Parameter	Type	Required	Default	Description
`prompt`	string	yes	-	What to generate.
`mode`	enum	no	`"text-to-audio"`	audio-inpaint regenerates a [mask_start, mask_end] window of an existing clip while keeping the rest. · Allowed: `text-to-audio`, `audio-to-audio`, `audio-inpaint`
`output_format`	enum	no	`"mp3"`	Output media file format (mp3, wav, mp4, png, jpg, etc., depending on the endpoint). · Allowed: `mp3`, `wav`
`duration`	number	no	`190`	Seconds. Up to 3 minutes 10 seconds. · Range: 1 – 190
`steps`	number	no	`8`	Diffusion steps. The 2.5 turbo model is tuned for very low step counts. · Range: 4 – 8
`cfg_scale`	number	no	`1`	Classifier-free guidance. The turbo model uses small CFG by default. · Range: 1 – 25
`strength`	number	no	`0.5`	Audio-to-audio only. 0.01 = ignore reference, 1 = stay close to reference. · Range: 0.01 – 1
`mask_start`	number	no	-	Inpaint window start (seconds). Required for audio-inpaint. · Range: 0 – 190
`mask_end`	number	no	-	Inpaint window end (seconds). Required for audio-inpaint. · Range: 0 – 190
`random_seed`	boolean	no	true	If true, use a random seed each call.
`seed`	number	no	-	Reproducibility seed.

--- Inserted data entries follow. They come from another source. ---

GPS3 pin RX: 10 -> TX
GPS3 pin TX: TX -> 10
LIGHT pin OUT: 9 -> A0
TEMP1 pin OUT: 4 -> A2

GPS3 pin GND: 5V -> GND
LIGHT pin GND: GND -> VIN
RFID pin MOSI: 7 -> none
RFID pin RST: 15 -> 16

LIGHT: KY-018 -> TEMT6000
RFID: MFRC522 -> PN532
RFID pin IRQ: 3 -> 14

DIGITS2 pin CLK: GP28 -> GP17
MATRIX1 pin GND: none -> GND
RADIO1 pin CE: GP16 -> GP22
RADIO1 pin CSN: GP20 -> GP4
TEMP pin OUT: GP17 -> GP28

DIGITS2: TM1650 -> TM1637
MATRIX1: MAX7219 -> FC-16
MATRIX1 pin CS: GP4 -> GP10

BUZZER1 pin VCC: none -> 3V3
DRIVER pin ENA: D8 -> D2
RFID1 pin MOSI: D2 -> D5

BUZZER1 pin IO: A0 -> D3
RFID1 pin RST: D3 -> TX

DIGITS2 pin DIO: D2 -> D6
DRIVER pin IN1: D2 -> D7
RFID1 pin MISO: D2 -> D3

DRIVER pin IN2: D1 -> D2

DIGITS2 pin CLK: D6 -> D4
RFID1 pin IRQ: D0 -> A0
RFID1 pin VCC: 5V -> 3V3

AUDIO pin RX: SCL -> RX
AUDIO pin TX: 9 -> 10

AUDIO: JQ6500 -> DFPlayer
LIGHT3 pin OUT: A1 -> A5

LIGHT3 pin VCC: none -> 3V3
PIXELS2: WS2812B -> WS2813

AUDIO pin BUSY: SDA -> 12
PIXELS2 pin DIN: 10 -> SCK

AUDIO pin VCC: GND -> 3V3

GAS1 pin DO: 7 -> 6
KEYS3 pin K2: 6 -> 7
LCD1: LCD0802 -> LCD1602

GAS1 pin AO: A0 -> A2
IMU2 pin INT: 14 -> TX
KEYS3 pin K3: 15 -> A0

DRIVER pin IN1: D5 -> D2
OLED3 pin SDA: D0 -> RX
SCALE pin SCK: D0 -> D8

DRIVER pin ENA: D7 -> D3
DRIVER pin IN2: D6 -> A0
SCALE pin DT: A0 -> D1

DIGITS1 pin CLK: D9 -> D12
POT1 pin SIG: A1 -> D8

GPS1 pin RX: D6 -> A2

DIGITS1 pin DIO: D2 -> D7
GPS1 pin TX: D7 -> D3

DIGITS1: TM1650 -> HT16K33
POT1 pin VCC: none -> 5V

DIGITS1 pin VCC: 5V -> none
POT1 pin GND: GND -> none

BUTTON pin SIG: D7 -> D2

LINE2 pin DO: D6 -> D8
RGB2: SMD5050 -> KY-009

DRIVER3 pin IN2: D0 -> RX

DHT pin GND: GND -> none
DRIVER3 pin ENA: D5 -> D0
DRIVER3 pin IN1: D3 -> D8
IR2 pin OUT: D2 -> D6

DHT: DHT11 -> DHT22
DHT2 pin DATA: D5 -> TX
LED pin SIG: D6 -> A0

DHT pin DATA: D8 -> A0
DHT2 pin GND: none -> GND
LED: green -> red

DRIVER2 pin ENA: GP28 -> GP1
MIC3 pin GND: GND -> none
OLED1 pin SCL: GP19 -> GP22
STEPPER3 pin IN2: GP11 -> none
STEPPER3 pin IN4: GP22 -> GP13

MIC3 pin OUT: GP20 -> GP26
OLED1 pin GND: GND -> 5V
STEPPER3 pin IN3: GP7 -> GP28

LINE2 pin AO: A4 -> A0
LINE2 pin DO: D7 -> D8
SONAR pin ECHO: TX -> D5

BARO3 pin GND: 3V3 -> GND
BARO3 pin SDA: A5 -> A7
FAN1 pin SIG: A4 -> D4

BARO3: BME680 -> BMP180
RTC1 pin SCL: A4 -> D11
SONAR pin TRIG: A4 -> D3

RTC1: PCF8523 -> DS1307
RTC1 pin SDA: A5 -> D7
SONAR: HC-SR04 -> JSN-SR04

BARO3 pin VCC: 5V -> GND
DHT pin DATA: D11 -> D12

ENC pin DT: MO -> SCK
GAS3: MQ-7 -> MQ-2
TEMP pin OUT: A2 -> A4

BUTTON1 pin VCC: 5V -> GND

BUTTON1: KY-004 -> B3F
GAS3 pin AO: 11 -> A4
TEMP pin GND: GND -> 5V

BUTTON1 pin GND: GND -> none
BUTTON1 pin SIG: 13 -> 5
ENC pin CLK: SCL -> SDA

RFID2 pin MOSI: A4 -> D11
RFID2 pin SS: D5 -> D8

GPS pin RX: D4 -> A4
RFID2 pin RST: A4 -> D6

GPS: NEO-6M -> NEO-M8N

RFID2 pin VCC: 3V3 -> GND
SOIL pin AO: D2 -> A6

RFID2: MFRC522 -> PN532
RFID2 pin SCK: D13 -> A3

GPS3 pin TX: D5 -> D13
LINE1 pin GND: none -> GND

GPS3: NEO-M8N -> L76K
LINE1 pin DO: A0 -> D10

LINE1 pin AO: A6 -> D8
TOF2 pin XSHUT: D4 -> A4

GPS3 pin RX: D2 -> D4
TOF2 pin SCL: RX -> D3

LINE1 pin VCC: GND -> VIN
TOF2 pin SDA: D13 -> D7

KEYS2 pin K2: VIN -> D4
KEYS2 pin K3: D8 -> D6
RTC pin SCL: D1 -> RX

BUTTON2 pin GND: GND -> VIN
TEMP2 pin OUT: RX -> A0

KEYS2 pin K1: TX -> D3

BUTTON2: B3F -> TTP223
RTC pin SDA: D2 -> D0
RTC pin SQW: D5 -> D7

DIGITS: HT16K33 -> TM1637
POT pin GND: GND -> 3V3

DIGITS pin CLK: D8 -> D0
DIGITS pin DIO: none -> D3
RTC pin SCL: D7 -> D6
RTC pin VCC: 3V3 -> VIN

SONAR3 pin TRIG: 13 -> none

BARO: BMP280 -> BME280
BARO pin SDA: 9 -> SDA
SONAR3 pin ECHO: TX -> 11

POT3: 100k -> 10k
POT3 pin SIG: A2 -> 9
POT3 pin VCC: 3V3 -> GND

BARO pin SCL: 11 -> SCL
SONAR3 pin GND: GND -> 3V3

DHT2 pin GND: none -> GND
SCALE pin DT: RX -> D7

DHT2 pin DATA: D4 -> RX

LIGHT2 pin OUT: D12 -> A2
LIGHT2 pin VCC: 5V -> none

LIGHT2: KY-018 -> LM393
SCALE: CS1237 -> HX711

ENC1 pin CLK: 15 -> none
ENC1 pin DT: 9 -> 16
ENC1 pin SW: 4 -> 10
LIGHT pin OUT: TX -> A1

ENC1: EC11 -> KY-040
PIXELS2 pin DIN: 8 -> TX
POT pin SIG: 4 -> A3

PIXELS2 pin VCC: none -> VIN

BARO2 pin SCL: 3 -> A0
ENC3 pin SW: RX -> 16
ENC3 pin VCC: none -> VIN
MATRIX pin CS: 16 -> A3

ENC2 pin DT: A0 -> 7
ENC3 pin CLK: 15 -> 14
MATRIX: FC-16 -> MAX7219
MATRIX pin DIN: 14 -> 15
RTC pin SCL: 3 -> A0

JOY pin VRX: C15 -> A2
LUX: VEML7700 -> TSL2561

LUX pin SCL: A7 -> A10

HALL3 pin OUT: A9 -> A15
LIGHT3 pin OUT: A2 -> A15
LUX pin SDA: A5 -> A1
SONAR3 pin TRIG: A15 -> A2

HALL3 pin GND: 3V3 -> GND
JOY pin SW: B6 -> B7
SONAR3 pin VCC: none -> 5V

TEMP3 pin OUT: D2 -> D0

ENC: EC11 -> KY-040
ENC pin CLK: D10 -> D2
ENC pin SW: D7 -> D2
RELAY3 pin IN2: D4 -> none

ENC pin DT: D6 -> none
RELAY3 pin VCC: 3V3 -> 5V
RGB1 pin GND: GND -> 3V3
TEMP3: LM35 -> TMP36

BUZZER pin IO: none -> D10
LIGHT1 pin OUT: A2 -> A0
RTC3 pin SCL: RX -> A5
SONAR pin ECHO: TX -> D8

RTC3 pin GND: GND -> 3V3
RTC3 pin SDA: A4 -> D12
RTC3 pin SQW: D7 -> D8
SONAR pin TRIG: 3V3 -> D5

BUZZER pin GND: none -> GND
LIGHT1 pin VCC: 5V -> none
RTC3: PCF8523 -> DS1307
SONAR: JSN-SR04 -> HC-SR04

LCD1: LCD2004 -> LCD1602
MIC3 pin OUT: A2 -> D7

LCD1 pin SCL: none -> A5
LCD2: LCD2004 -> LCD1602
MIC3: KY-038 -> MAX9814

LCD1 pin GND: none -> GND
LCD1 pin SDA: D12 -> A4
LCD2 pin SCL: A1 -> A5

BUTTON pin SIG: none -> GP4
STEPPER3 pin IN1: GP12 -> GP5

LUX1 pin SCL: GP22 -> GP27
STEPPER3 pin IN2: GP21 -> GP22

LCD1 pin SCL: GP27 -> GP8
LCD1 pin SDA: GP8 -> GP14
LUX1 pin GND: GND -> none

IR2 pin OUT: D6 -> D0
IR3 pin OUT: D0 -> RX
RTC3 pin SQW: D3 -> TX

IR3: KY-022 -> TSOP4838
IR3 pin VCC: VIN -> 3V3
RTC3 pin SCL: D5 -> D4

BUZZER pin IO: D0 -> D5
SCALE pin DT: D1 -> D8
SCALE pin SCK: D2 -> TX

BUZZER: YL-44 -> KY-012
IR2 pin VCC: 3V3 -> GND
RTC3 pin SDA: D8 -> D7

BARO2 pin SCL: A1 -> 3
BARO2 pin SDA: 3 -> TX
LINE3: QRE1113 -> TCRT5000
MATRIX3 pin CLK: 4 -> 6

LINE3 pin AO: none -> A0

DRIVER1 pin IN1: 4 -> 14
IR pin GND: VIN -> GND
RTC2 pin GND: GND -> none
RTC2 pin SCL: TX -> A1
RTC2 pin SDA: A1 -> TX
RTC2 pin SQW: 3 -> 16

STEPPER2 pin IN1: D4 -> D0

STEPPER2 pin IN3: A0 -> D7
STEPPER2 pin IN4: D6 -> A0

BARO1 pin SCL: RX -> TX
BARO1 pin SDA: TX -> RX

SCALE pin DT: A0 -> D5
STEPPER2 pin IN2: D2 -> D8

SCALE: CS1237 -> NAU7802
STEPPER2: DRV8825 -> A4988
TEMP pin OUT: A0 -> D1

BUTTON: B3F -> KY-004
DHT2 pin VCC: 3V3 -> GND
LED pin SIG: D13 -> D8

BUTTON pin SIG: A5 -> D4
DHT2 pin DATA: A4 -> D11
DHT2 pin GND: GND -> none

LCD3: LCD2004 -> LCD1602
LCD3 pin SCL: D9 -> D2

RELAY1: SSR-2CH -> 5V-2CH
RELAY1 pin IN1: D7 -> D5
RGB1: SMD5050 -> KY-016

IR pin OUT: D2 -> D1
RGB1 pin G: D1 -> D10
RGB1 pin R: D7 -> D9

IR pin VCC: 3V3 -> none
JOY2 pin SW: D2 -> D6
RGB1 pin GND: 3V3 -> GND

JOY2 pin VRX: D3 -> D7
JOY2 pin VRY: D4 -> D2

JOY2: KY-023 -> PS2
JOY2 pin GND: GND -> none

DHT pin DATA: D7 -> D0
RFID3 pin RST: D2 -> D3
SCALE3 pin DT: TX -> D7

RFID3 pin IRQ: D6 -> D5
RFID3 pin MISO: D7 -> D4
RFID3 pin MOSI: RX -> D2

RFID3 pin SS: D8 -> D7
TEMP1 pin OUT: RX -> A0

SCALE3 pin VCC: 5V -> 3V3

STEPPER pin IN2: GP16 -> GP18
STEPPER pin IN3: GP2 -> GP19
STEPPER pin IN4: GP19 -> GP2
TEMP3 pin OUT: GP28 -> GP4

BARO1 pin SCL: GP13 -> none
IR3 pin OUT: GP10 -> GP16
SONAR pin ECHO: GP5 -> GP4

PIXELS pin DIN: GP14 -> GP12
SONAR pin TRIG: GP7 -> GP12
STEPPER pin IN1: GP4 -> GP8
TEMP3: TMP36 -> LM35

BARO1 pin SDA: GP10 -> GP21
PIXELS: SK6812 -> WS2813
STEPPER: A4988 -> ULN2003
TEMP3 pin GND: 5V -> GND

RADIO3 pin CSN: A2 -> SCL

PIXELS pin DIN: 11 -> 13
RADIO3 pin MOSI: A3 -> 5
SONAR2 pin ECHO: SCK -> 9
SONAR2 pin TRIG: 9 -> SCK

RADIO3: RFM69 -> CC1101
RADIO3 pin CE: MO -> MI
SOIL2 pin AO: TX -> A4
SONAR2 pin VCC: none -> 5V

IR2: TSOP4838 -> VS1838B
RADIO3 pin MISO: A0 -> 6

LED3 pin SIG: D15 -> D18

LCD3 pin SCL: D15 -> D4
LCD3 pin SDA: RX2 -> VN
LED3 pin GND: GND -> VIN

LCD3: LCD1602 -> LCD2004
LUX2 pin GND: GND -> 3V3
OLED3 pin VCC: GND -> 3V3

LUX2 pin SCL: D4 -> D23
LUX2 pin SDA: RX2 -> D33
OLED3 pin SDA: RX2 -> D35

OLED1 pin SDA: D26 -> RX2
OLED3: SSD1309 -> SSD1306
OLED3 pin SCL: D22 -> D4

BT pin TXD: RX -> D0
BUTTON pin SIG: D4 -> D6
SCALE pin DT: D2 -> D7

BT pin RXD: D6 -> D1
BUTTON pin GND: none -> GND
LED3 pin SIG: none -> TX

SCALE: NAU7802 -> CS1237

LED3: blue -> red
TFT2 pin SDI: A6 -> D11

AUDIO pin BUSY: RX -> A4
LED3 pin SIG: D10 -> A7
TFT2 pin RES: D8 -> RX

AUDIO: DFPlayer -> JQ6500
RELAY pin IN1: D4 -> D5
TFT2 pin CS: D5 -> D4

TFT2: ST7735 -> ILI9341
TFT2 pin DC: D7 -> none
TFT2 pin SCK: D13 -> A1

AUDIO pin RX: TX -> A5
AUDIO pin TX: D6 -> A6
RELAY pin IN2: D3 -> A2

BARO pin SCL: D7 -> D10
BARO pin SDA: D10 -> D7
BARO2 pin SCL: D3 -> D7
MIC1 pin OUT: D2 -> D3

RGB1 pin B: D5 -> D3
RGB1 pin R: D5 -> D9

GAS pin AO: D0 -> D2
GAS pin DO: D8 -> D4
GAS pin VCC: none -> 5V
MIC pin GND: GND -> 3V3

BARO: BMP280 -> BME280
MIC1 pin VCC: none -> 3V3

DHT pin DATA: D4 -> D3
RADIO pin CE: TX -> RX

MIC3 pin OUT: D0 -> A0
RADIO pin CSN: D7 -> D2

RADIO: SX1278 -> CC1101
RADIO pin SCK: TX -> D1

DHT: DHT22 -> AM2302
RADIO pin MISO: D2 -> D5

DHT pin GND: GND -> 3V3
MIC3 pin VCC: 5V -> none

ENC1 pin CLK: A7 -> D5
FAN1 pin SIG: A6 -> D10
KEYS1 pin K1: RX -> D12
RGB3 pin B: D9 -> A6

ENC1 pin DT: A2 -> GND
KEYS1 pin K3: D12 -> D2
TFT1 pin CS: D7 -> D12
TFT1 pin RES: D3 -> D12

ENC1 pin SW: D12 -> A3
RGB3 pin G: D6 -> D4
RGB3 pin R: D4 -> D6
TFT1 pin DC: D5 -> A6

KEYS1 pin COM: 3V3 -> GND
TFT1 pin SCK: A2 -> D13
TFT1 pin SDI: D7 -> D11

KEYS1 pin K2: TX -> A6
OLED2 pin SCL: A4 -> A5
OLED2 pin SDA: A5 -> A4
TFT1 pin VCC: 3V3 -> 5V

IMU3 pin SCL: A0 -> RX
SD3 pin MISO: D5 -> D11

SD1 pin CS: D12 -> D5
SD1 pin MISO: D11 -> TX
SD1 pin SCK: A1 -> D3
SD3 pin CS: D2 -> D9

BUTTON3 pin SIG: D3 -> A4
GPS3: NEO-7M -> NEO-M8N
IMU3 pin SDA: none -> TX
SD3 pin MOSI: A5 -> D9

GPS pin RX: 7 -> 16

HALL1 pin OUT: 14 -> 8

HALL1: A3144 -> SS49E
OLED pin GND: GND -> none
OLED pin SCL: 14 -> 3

Only used when random_seed=false.
`audio_url`	string	no	-	Reference audio URL for audio-to-audio / inpaint.

Notes

Adds audio-inpaint mode (regenerate a time window) on top of Stable Audio 2.0.

Mode requirements

Audio-to-audio and audio-inpaint both require BOTH a prompt and an uploaded audio file
Audio-to-audio uses the reference audio for style/conditioning, NOT for voice cloning

Machine-readable schema: GET https://api.empiriolabs.ai/v1/models/stable-audio-2-5.